Herhalde çoğunuzun iyi kötü bir fikri var kitap hakkında.. Ben yine çook eskiden başka kitaplarını okumuştum.. Büyük Umutlar bu zamanlara kısmetmiş.. Hakkında söylenecek çok şey varsa da en kayda değeri Charles Dickens'ın zekası.. Öyle ince esprilerle, öyle güzel kurgulanmış ki.. Bırakmak istemedim.. Şimdi filmini izleyebilirim artık okuduğuma göre..


 Büyük Umutlar, Charles Dickens, Can Yayınları, 559 sf., 31 TL

Ahhh Kırmızı Pazartesi.. İşleneceğini herkesin  bildiği bir cinayetin öyküsü.. 1,5 saatte okudum.. Gabriel Garcia Marquez müthiş bir yazar.. Edebi dili çok güçlü, çok etkileyici.. Kitabın her satırını yaşatıyor.. Kendimi tutamayıp "öldürecekler seni be adam, dikkat et" diye söylendiğim bile oldu.. Bir kaç sene önce bir tiyatro oyunu olarak Şehir Tiyatrolarında sahnelenmiş üstelik.. Haberim yokmuş benim yazık ki! Hatta her bir koltukta "Santiago Nasar seni öldürecekler" yazılı notlar varmış..

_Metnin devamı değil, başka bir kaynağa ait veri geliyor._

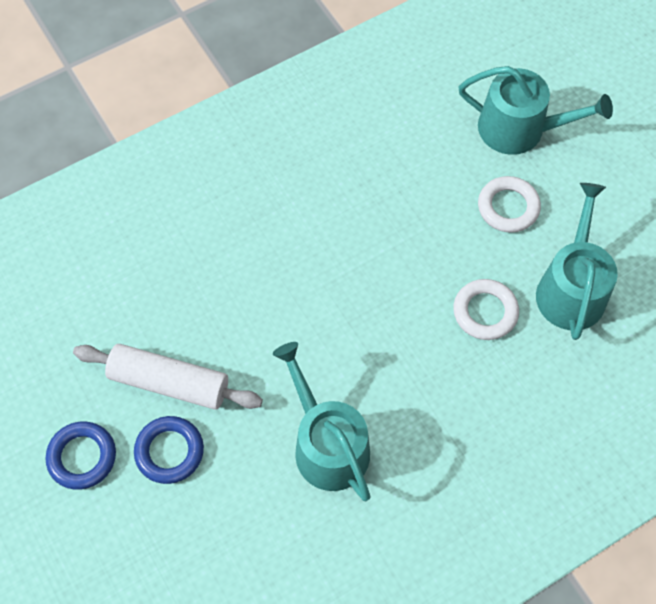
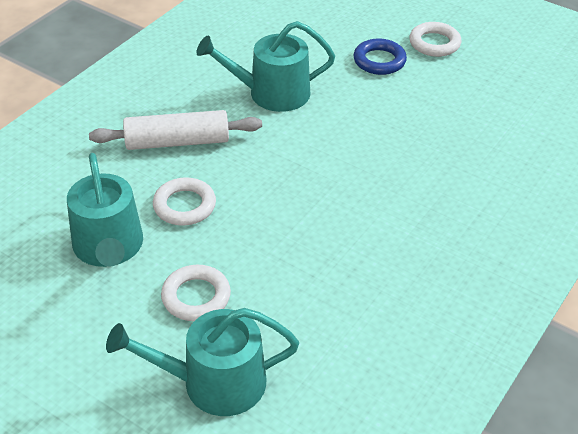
camera: 155 degrees right, 20 degrees down
(82, 457) = (434, 43): blue ring -> white ring
(169, 382) = (410, 92): white rolling pin -> white rolling pin (177, 142)
(327, 444) = (271, 93): turquoise watering can -> turquoise watering can turned 135 degrees clockwise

Kırmızı Pazartesi, Gabriel Garcia Marquez, Can Yayınları, 128 sf., 10 TL

Yusuf Atılgan'ın her kitabı aynı etkiyi bırakıyor bende.. Bu defa Zebercet kahramanımızın adı.. Ama yine yalnız, yine yabancı, yine aşk.. Arada sosyal farklılıklar var tabii.. Bir de Zebercet daha karanlık, daha esrarlı, daha büyük bir muamma sanki.. Kısacık ama aslında çoook uzun.. Filmini de izlemek gerek şimdi değil mi?

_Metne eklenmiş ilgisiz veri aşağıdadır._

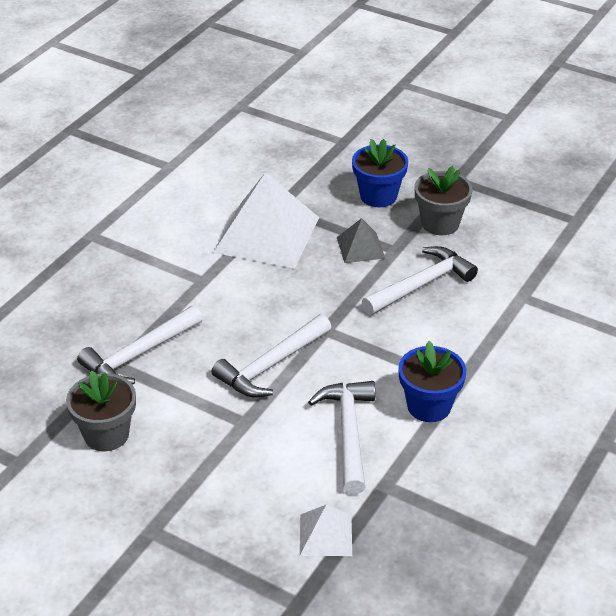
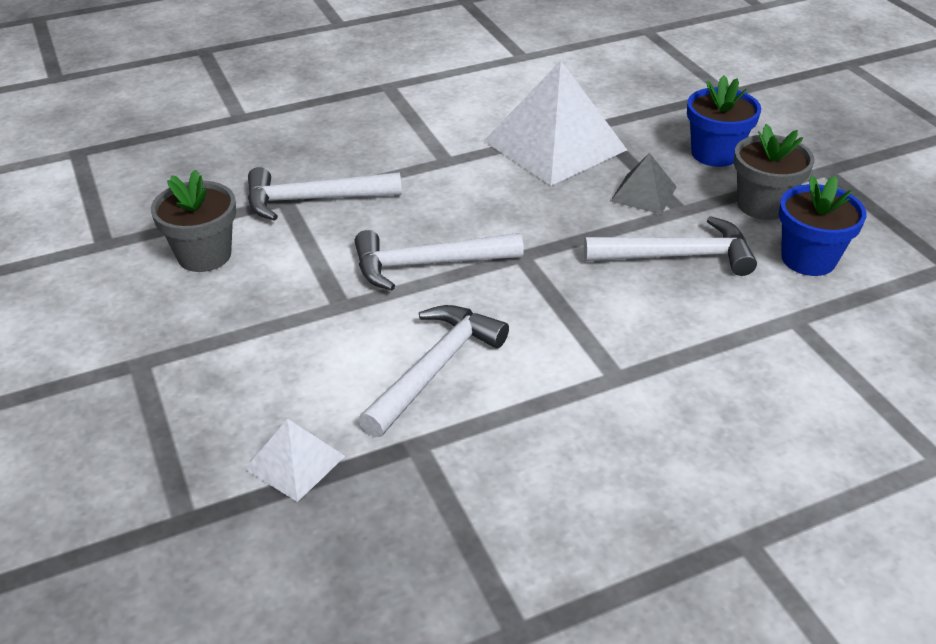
camera: 35 degrees right, 0 degrees up
(429, 406) = (556, 384): blue flower pot -> blue flower pot (808, 259)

Anayurt Oteli, Yusuf Atılgan, YKY, 128 sf., 7 TL

" Küçük ayrıntıların tekdüze şaşmazlığında nerdeyse takıntılarla sürüklenen bir yaşamın öfkesi de, çaresizliği de büyük oluyor. "

" Bir eylemin ertesini, sonuçlarını göze alabilirse ya da bunlara kayıtsız kalabilirse, insanın yapmayacağı şey yoktu. "

3. Ne Dinledim?

Google sayesinde aklıma gelen Queen.. Tüm albümleri mevcut ben de.. Saklandıkları yerden çıkardım.. Dinliyorum geceleri.. i want to break free:)

4. En çok..

En çok içtiğim K sayesinde Doğadan güllü yeşil çay.. Anlaticiim anlaticiim:)



5. Mutlu edenler..

Tatilin her hali güzel, mululuk verici.. Yeter bana..

6.. Huzur kaçıranlar..

Benim huzurumu kaçıran insanlar var.. Bu kişileri hergün görmek zorundayım üstelik.. Başa çıkmaya çalışıyorum kendimce..

7. Neler Aldım?

Sanırım hepsinden Tatildeyim postlarında bahsettim.. Ancak Top-Shop'tan indirimde aldığım ayacıklarımı parçalayan bu vahşi güzelleri anlatmadım.. Anlatmayayım kalsın :/


Bluzu aldım ama her yerde gözüme çarpar oldu.. Giyemeyecek miyim yoksa? 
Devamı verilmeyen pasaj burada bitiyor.